Not Just Technical Questions

In the early 90s I manned a technical hotline for a tech provider. 90% of the calls came in for stuff that was in the databooks, and for them we would just open that page and read it to them (everyone knows RTFM). 5% was for stuff that actually took some digging and research by the tech staff.

Then there were 5% that were just “out there” – I think some people were just lonely. One guy called when Stevie Ray Vaughn died and talked about him for about 15 minutes.

thecaptain says:

No Subject Given

I also had a not brief enough stint in tech support (9 months) and I can tell you that 90% of the problems boil down to ONE FAULTY PART:

The nut behind the keyboard.

Before I saw that job, I used to laugh and scoff at that email-forward-joke about the guy calling WordPerfect tech support about a non-functional copy of WordPerfect not realising that his PC isn’t working because there’s a power outage.

Never again…I’m CERTAIN that really happened, because it happened to ME personally…twice (in the context of the software I was supporting)..and ONE of them was a guy with 2 masters degrees related to Chemical Engineering and when he realized there was a power outage…he tried to blame THAT on our software!

Anonymous Coward says:

Re: No Subject Given

I have to agree with both of you.
I had a caller giver me hell yesterday.
This is what happened.

Our website went down.
Big time.
Caller calls up and wants to know if there is a problem with the web site. LEGITAMATE question !
I tell her yes, the site is currently experiencing problems and as of yet I do not have an ETA for when the system will be up and functioning properly.
Caller then proceeds to berate me for not being able to email us this question.

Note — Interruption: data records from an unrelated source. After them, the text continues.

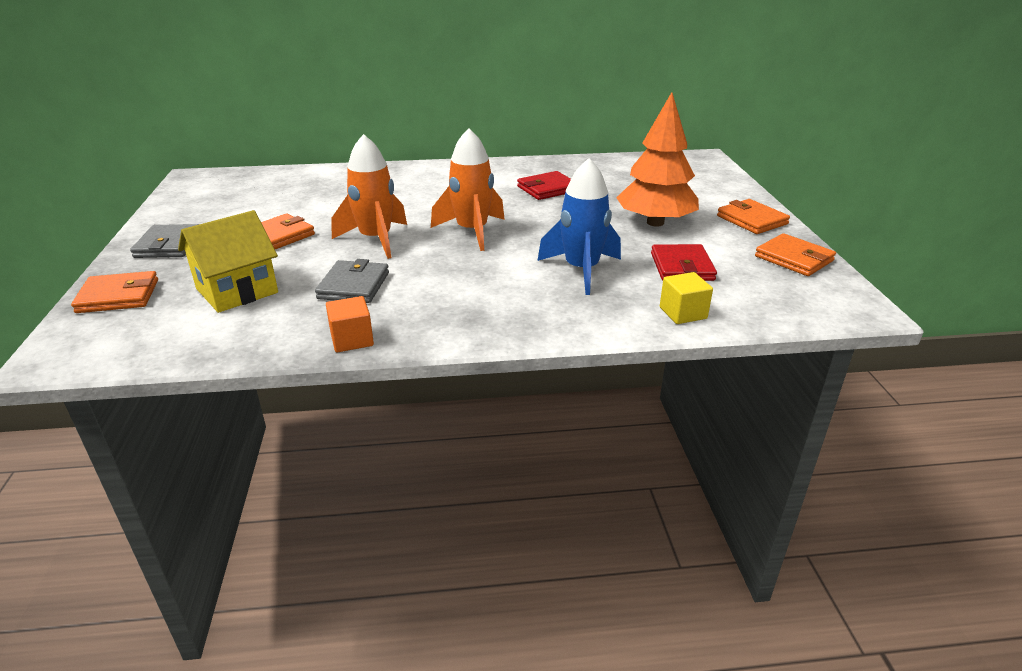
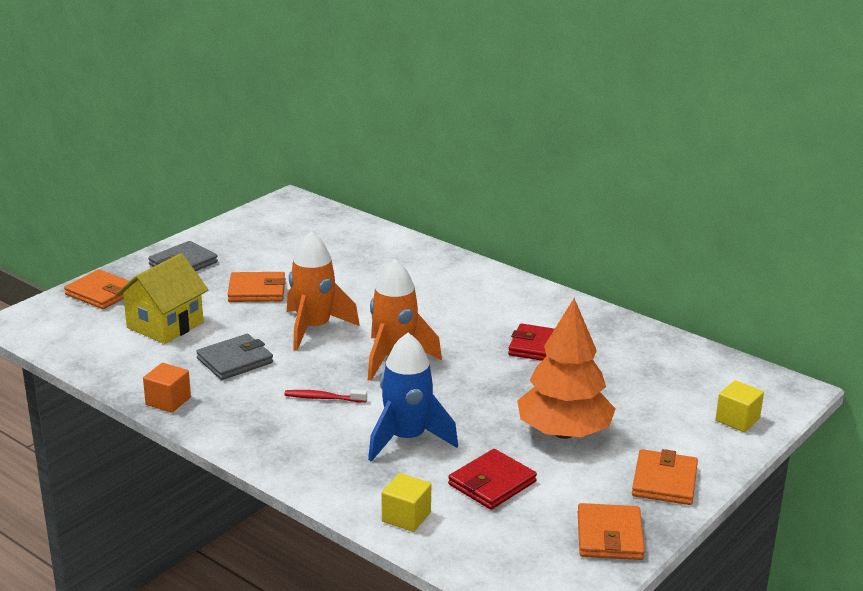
camera: 45 degrees right, 5 degrees down
(237, 291) = (165, 325): yellow house -> yellow house turned 60 degrees counterclockwise
(474, 276) = (323, 398): none -> red toothbrush
(713, 179) = (737, 420): none -> yellow cube

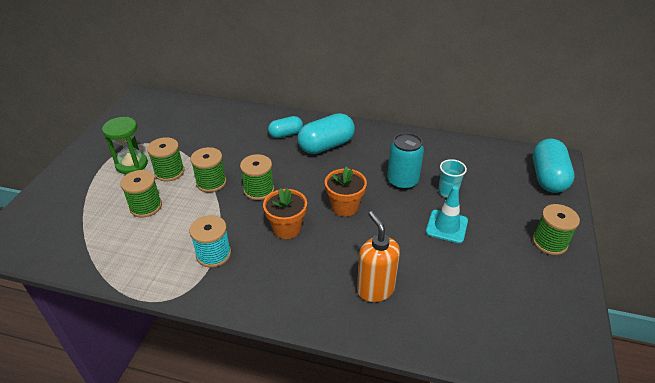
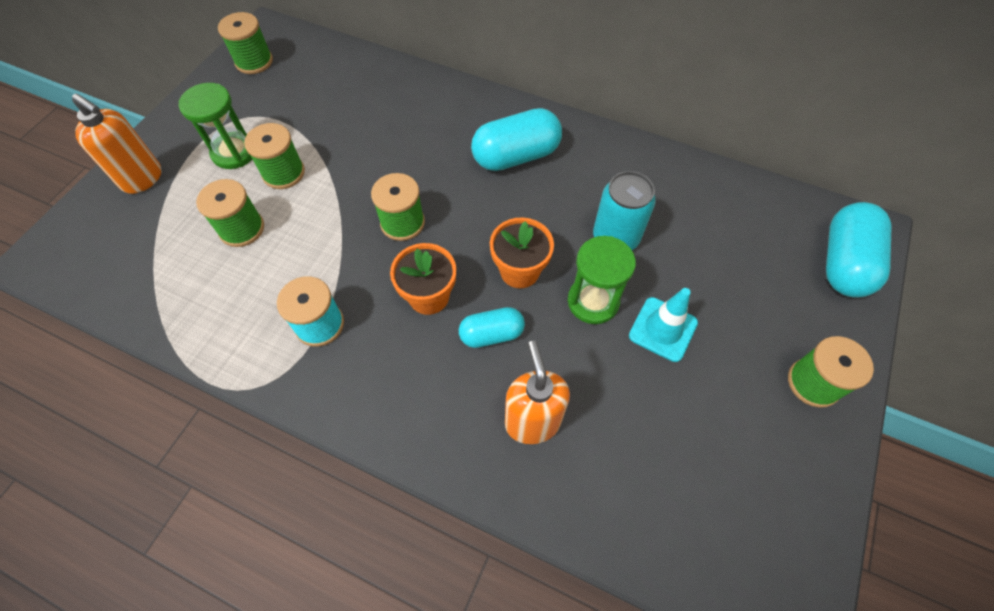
camera: 10 degrees right, 20 degrees up
(67, 186) = (142, 179): none -> orange soap dispenser
(211, 182) = (338, 200): green spool -> green spool (254, 61)
(286, 134) = (461, 127): turquoise capsule -> turquoise capsule (491, 334)
(397, 217) = (593, 301): none -> green hourglass
(448, 192) = (680, 267): turquoise cup -> none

I plainly asked her: Ma’am, if the website is down, how would you be able to click on an email link to send us an email ?

Caller realizes how stupid she sounds and then bawls me out for having to use minutes on her cell phone to call us to ask us if the website is down.

@ this point I asked her what message she got when attempting to go to our website.

She YELLS, word for word the message I knew was up on the site that stated: ” We are currently experiencing technical difficulties. If you need to speak with a Representative of XXX please call us toll free @ XXX-XXX-XXXX “

I told her Ma’am, that was your sign & hung up.

Anonymous Coward says:

What if 5% of all white collar workers *are* the t

I’m in IT and I spend in excess of 80% of my time talking to the helpdesk. Funny how that statistic looks less impressive when you put it in a different light…

Anyway – I have some users who just call the helpdesk because they want to socialize with someone -or- at least that’s the only explanation I can come up with. That would explain why certain users keep asking me “Is this real?” for each and every MyDoom email they receive. They do this even though they’ve been explicitly told repeatedly how to identify the faked message.